圖1、灌流速率對切片氧分壓和LFP幅度的影響。A)氧分壓深度分布,(a):展示了在15ml/min和4ml/min灌流速率下,腦切片中的氧分壓深度分布。圖中灰色條表示切片的位置。在15ml/min時,切片核心的氧分壓約為300Torr,而4ml/min時,切片核心的氧分壓急劇下降。(b)在CA1區記錄的LFPs,由單次刺激Schaffer collateral(SC)引起。LFPs的幅度在15ml/min時顯著高于4ml/min。(c)統計總結了不同灌流速率下LFP積分值的變化。15ml/min時的LFP積分值顯著高于4ml/min。B)雙層灌流室中的氧分壓。C)阿登苷酸受體拮抗劑DPCPX對LFP的影響。
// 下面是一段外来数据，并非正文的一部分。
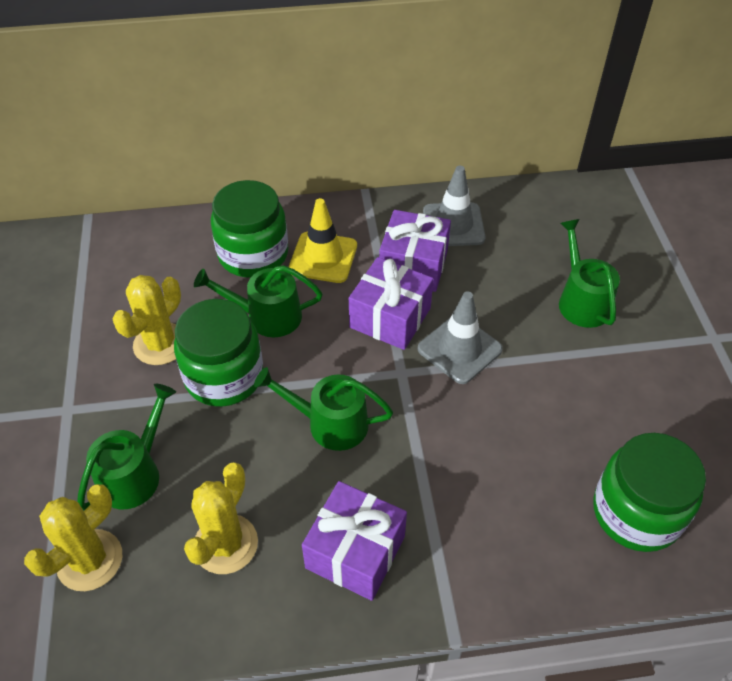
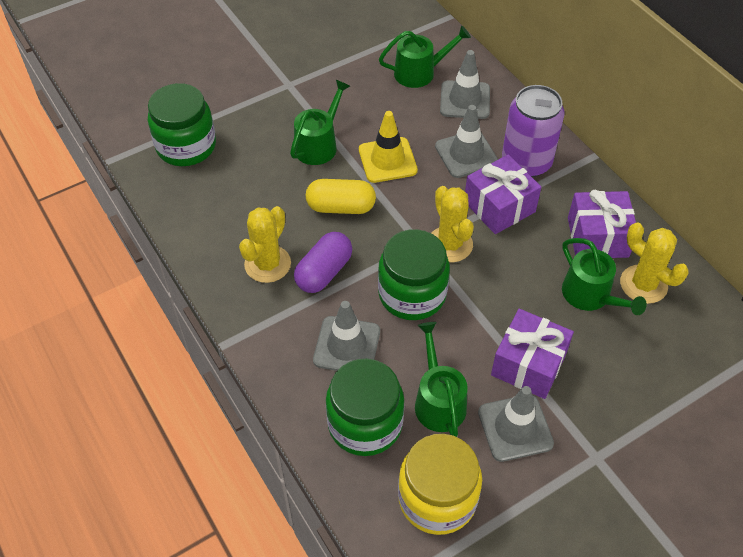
grey traffic cone: 2 -> 4
purple can: 0 -> 1
purple capsule: 0 -> 1
yellow capsule: 0 -> 1
yellow jar: 0 -> 1

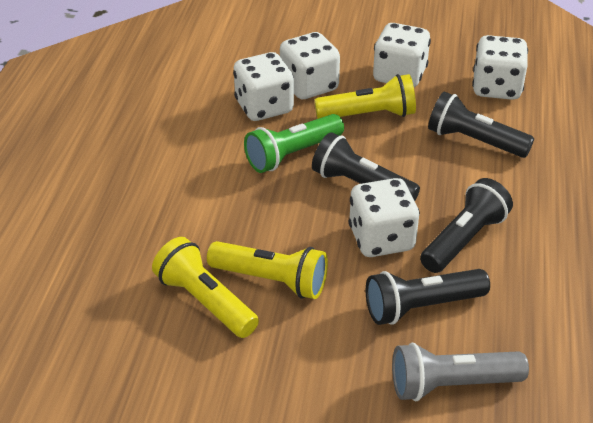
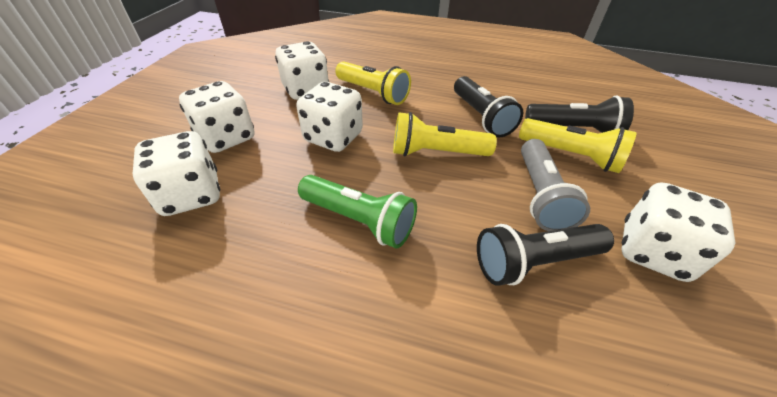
black flashlight: 4 -> 3

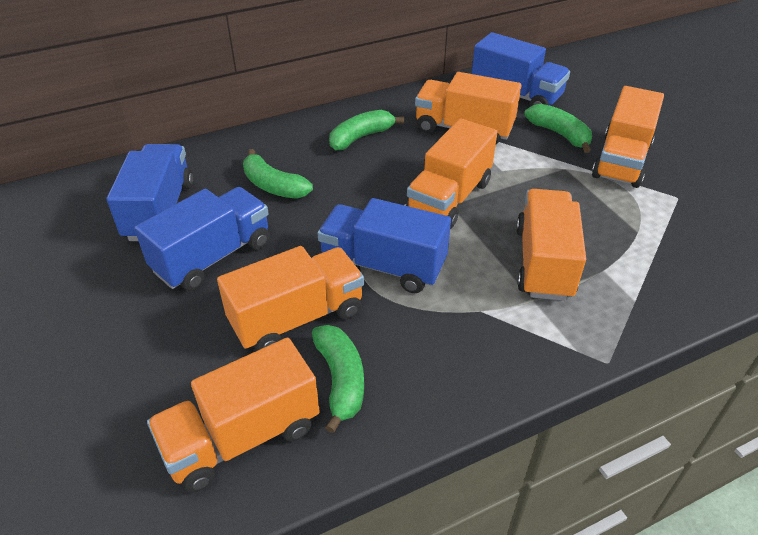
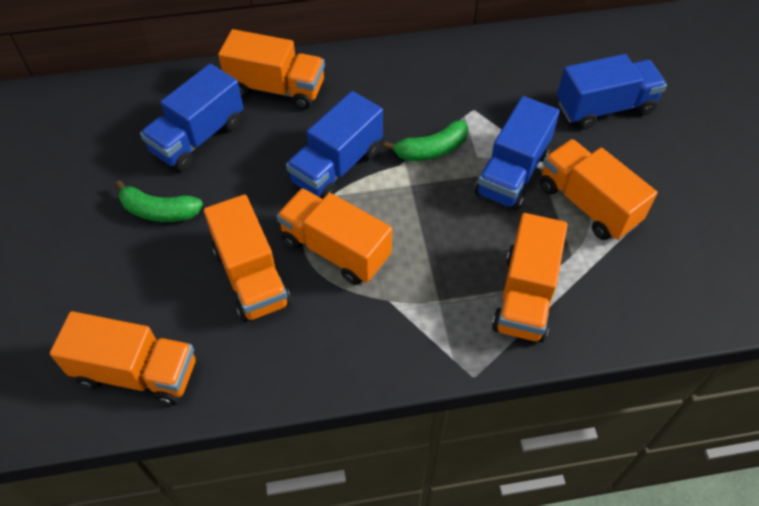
green banana: 4 -> 2

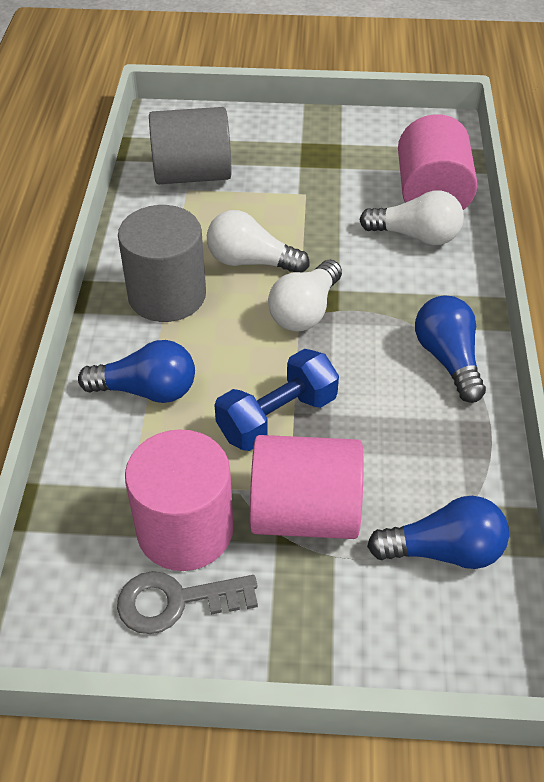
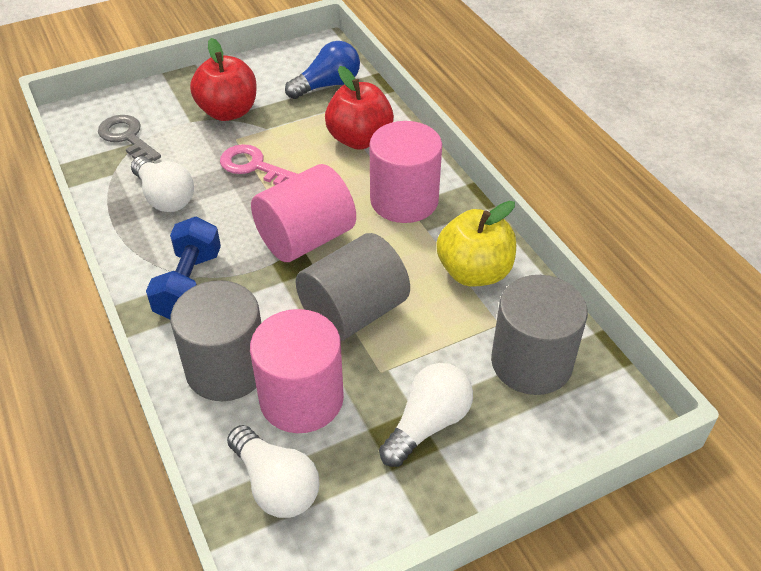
blue light bulb: 3 -> 1
grey cylinder: 2 -> 3
pink key: 0 -> 1
red apple: 0 -> 2
yellow apple: 0 -> 1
圖2、刺激協議中的局部場電位和氧分壓動態。A.氧分壓和LFPs的同步記錄。展示了在15ml/min灌流速率下,通過一系列單次SC刺激(1/7s)激活神經元后,30秒10Hz刺激引起的氧分壓和LFPs的動態變化。B.氧分壓和LFPs的時間過程。展示了氧分壓和LFPs隨時間的變化過程,進一步說明了兩者之間的相關性。
圖3、不同灌流速率下的氧分壓、NAD(P)H信號和LFPs。A)氧分壓和NAD(P)H自熒光。展示了在15ml/min和4ml/min灌流速率下,氧分壓和NAD(P)H自熒光的變化。B)LFPs在刺激訓練中的變化。展示了在不同灌流速率下,LFPs在30秒10Hz刺激訓練中的變化。C)LFPs積分值的比較。展示了不同灌流速率下,LFPs積分值的變化。在4ml/min時,LFPs積分值顯著下降。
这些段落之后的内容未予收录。